Distributionally Robust Expansion Planning of Integrated Gas–electricity Distribution System Considering System Resilience Constraints Under Extreme Disasters

近年来,在未来多能互补、综合能源系统的背景下,气电联合配网得到迅速的发展。然而,当前全球各地极端灾害频发,给能源系统的安全性带来了严峻的挑战。针对极端灾害对系统造成的失负荷影响,为兼顾系统的经济性与安全性,提出了一种考虑极端灾害下系统韧性约束的气电联合配网分布鲁棒扩展规划模型。首先,以规划成本与运行成本最小化为目标,建立考虑电动汽车充电站、分布式燃气机组和储能设备的气电联合配网扩展规划模型;然后,考虑极端灾害的作用,建立考虑韧性约束的气电联合配网分布鲁棒扩展规划模型,该模型包括基础场景与极端灾害最坏场景,其中基础场景考虑系统的经济性,以规划成本与基础场景运行成本最小为目标,极端灾害最坏场景则通过韧性约束保证系统的安全性,所提模型通过主问题–子问题迭代求解。最后,算例仿真发现:通过增加电动汽车充电站、分布式燃气机组和储能设备的规划投建,系统的经济性得到明显提升;而在面对极端灾害的影响下,通过分布式燃气机组的发电和电动汽车、储能设备的放电,系统失负荷情况得到减少,但随着系统韧性的增大所需单位规划成本会大幅增加。本文为在规划层面提升系统韧性提供了一种有效与实用的方法,为未来减小极端灾害对系统造成的影响的方案提供了一定参考。

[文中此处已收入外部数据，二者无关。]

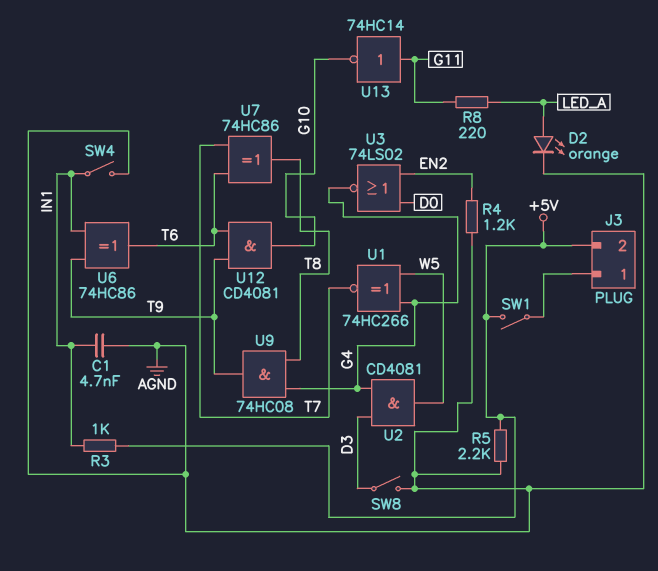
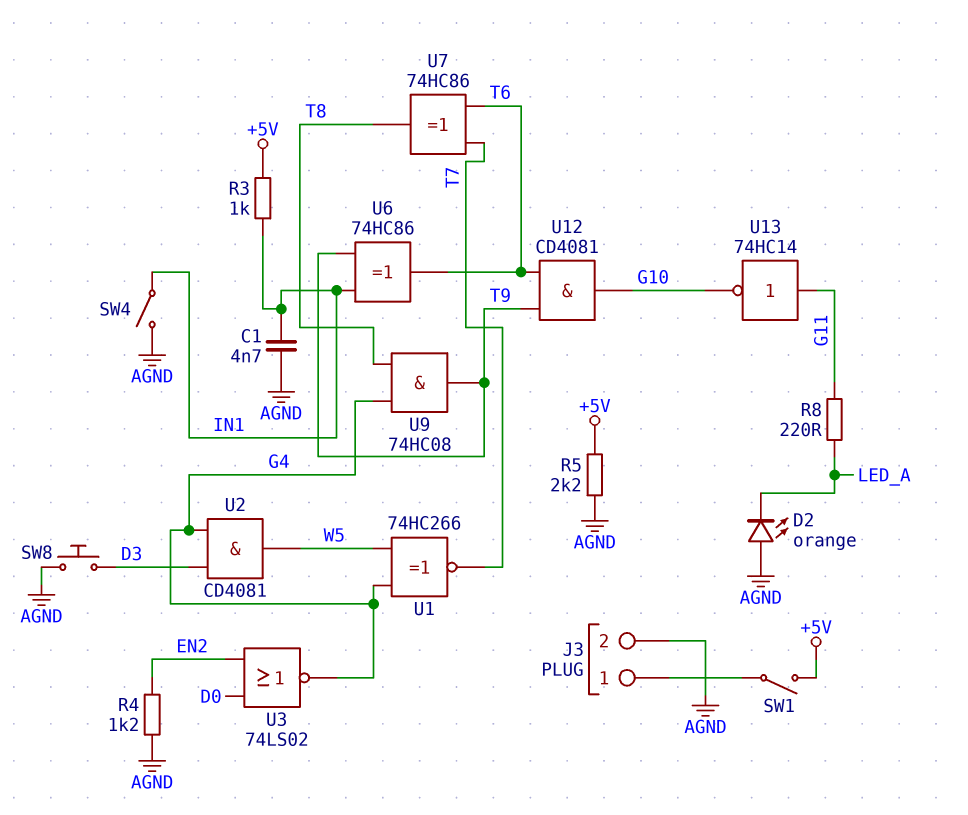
D2: LED orange (A LED_A, K AGND) -> LED orange (A AGND, K LED_A)
J3 pin 2: +5V -> AGND
SW8: switch (AGND, D3) -> button (AGND, D3)

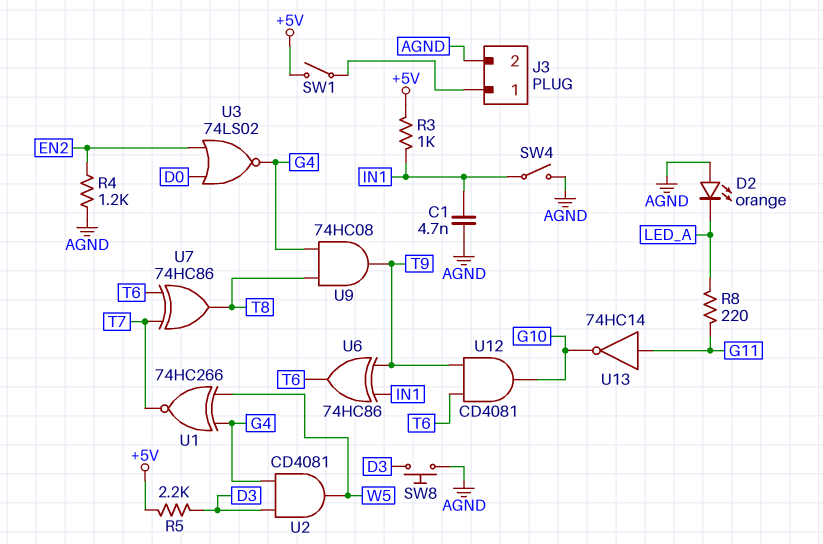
R5: 2.2k (+5V, AGND) -> 2.2k (+5V, D3)

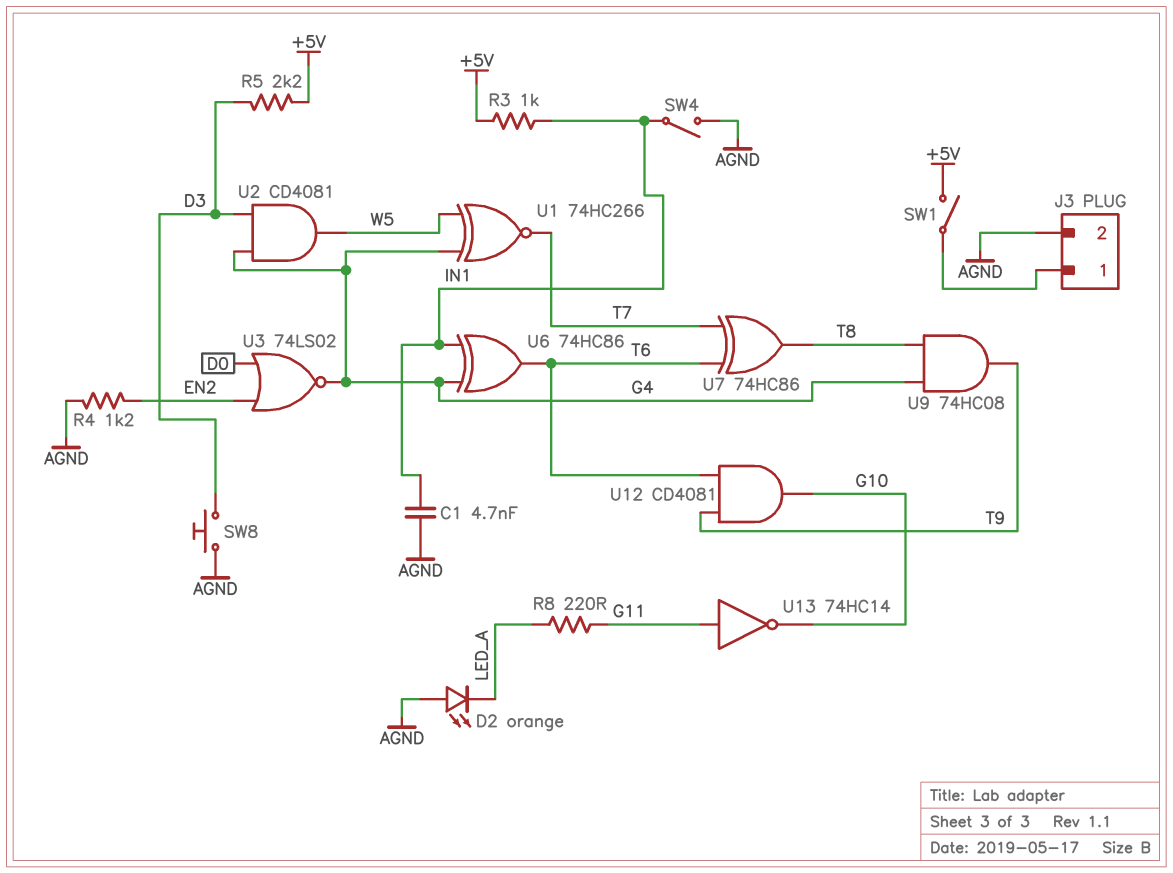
U6: XOR 74HC86 (in IN1, in T9, out T6) -> XOR 74HC86 (in G4, in IN1, out T6)

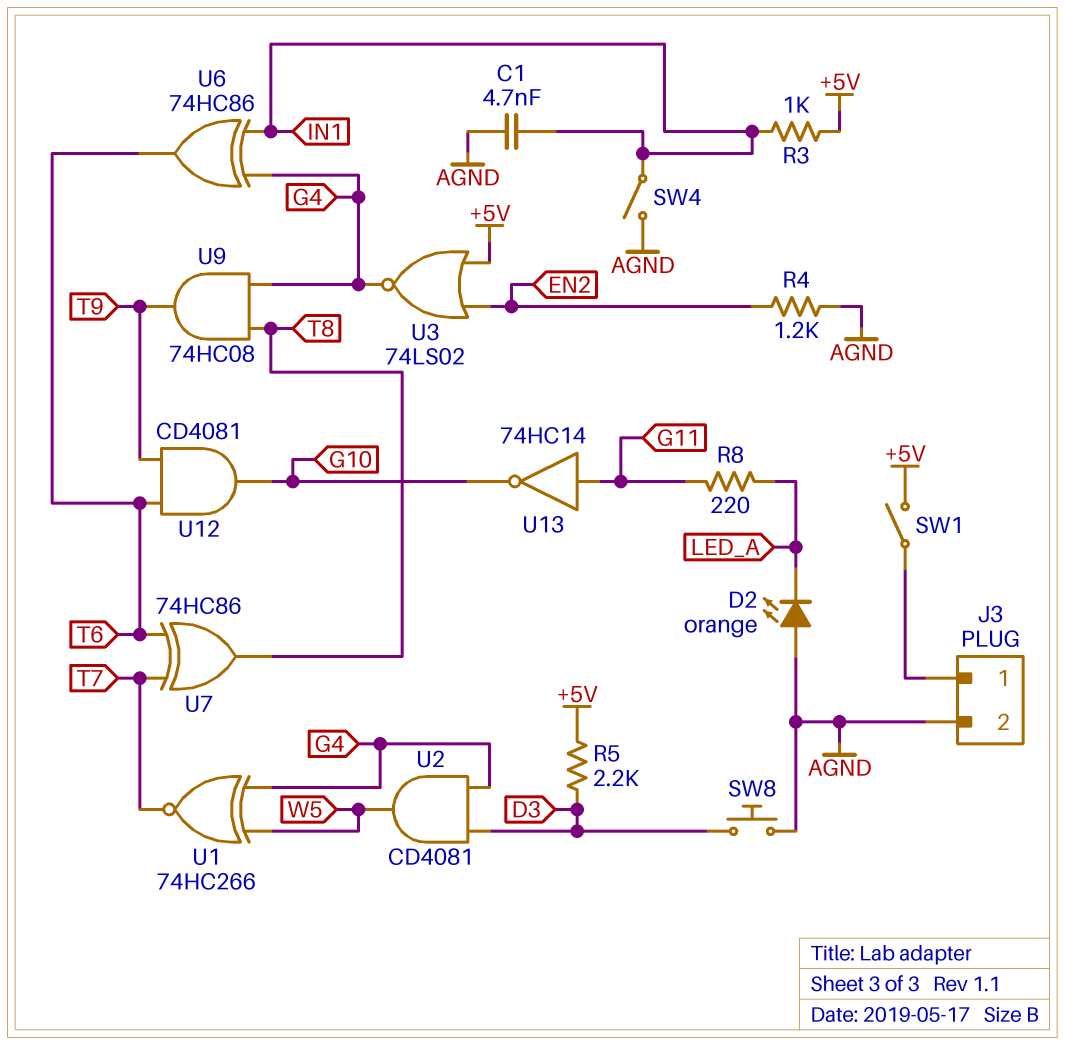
U3: NOR 74LS02 (in D0, in EN2, out G4) -> NOR 74LS02 (in +5V, in EN2, out G4)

In recent years, under the background of multi energy complementation and integrated energy systems, the gas–electricity distribution network has been developed rapidly. However, the frequently occurrence of extreme disasters around the world has brought serious challenges to the security of the energy system. In order to reduce the impact of load shed caused by extreme disasters on the system, a distributionally robust expansion planning model of integrated gas–electricity distribution considering system resilience constraints under extreme disasters was proposed.First, taking the minimum planning cost and annual operating cost as the objective function, an expansion planning model of the integrated gas–electricity distribution system considering electric vehicle charging stations, distributed gas units and energy storage equipment was established.Secondly, considering the role of extreme disasters, a distributionally robust expansion planning model of the integrated gas–electricity distribution system considering resilience constraints was put forward. The model included the base scenario and the worst scenario for extreme disasters.Among them, the economy of the system was considered in the basic scenario, the minimum planning cost and the minimum operating cost of the basic scenario were taken as the objective function, the worst scenario for extreme disasters were realized through resilience constraints to ensure the resilience of the system. And the proposed model was finally solved by the structural iterative solution model of the main problem–sub-problem.Finally, the case simulation results showed that, by increasing the planning and construction of electric vehicle charging stations, distributed gas-fired units and energy storage equipment, the economy of the system could be effectively improved. In the face of extreme disasters, the system loss could be reduced through the discharge of electric vehicle charging stations, distributed gas-fired units and energy storage equipment, but the unit planning costs required will increase significantly as the system resilience increases. The paper provides an effective and practical plan for improving system resilience at the planning level, and provides a certain reference to reduce the impact of extreme disasters on the system in the future.